Traces on the uniform tracial completion of $\mathcal{Z}$-stable C*-algebras

TL;DR

This paper investigates the trace extension problem for the uniform tracial completion of *-algebras, providing a positive answer for *-algebras absorbing the Jiang-Su algebra, which are central to classification theory.

Contribution

It proves that every trace on the uniform tracial completion extends continuously from the original *-algebra for *-algebras absorbing the Jiang-Su algebra.

Findings

Every trace on the uniform tracial completion is a continuous extension.

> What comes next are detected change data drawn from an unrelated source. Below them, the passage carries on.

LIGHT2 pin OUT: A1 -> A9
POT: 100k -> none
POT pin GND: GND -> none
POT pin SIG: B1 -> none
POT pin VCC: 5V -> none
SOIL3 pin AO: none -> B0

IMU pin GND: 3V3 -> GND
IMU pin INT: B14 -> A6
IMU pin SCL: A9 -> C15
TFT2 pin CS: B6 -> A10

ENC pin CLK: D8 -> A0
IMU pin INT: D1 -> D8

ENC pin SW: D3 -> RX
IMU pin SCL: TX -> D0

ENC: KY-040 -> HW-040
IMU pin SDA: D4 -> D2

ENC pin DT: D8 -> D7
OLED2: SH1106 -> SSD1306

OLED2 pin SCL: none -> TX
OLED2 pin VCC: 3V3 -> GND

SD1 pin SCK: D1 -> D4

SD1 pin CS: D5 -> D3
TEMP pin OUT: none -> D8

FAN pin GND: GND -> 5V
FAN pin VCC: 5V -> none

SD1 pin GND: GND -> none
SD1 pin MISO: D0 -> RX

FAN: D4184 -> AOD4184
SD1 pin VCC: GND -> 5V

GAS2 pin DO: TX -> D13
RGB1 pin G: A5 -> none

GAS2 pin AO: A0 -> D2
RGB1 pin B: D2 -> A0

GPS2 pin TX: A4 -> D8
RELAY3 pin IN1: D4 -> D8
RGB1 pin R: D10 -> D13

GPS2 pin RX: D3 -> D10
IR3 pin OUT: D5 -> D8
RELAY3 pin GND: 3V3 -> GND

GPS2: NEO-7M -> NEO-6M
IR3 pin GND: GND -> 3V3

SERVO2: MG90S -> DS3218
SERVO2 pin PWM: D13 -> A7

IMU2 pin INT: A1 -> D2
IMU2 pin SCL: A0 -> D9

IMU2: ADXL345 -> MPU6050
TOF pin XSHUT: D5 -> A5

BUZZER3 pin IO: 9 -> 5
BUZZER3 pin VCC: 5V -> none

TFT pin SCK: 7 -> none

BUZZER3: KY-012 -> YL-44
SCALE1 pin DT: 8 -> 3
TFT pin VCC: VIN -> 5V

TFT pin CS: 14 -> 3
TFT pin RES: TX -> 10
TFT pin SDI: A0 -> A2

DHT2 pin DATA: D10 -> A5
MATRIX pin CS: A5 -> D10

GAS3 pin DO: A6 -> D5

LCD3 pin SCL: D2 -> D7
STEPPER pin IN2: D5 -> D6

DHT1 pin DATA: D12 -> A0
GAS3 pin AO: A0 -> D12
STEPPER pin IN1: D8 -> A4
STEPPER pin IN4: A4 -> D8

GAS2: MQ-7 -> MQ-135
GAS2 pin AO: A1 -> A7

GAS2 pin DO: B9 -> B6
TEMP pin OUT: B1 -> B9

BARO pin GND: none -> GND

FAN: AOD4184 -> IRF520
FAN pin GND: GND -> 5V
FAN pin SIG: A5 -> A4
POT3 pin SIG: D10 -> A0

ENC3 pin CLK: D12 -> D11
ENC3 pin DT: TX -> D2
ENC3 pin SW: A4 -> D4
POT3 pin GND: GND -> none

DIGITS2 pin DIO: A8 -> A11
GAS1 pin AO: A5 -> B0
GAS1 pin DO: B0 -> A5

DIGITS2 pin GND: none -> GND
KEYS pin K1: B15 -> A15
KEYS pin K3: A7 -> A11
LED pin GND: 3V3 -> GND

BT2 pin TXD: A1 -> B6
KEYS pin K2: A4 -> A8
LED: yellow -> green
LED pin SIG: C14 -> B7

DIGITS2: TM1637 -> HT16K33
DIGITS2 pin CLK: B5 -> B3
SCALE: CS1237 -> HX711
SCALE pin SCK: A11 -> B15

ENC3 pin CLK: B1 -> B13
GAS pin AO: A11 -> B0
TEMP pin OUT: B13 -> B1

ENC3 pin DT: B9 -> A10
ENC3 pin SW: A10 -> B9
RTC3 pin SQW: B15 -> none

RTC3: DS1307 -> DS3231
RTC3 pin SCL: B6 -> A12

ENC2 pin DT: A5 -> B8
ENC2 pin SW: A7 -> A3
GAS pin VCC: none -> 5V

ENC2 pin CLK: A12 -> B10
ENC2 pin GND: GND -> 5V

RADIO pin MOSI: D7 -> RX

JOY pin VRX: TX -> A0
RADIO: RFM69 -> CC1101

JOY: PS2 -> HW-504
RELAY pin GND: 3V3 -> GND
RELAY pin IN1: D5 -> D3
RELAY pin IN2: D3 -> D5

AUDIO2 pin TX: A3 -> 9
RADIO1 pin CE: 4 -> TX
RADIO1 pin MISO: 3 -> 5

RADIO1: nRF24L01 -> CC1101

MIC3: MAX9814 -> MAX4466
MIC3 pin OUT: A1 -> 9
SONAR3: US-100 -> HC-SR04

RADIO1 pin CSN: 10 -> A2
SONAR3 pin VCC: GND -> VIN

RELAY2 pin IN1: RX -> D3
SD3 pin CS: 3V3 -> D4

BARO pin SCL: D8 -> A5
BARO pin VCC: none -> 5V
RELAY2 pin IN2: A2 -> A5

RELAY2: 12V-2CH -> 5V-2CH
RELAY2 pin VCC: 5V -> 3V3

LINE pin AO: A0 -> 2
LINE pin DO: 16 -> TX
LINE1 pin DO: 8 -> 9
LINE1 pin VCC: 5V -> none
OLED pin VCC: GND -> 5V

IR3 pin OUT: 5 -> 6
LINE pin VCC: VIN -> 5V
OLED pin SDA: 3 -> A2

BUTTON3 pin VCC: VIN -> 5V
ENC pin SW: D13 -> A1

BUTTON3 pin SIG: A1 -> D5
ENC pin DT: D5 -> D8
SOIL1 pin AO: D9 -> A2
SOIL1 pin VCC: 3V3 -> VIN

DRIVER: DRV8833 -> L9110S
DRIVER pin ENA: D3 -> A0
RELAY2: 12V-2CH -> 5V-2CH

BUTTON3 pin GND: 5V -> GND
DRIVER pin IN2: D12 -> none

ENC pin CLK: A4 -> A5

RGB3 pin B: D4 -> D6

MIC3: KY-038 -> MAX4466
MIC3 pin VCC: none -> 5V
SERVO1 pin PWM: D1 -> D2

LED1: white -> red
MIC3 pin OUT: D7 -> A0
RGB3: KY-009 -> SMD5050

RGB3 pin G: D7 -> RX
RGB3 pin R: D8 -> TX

The result applies to *-algebras tensorially absorbing the Jiang-Su algebra.

Supports the classification program for *-algebras.

Abstract

The uniform tracial completion of a C*-algebra A with compact non-empty trace space T(A) is obtained by completing the unit ball with respect to the uniform 2-seminorm $\|a\|_{2,T(A)}=\sup_{\tau \in T(A)} \tau(a^*a)^{1/2}$. The trace problem asks whether every trace on the uniform tracial completion is the $\|\cdot\|_{2,T(A)}$-continuous extension of a trace on A. We answer this question positively in the case of C*-algebras that tensorially absorb the Jiang-Su algebra, such as those studied in the Elliott classification programme.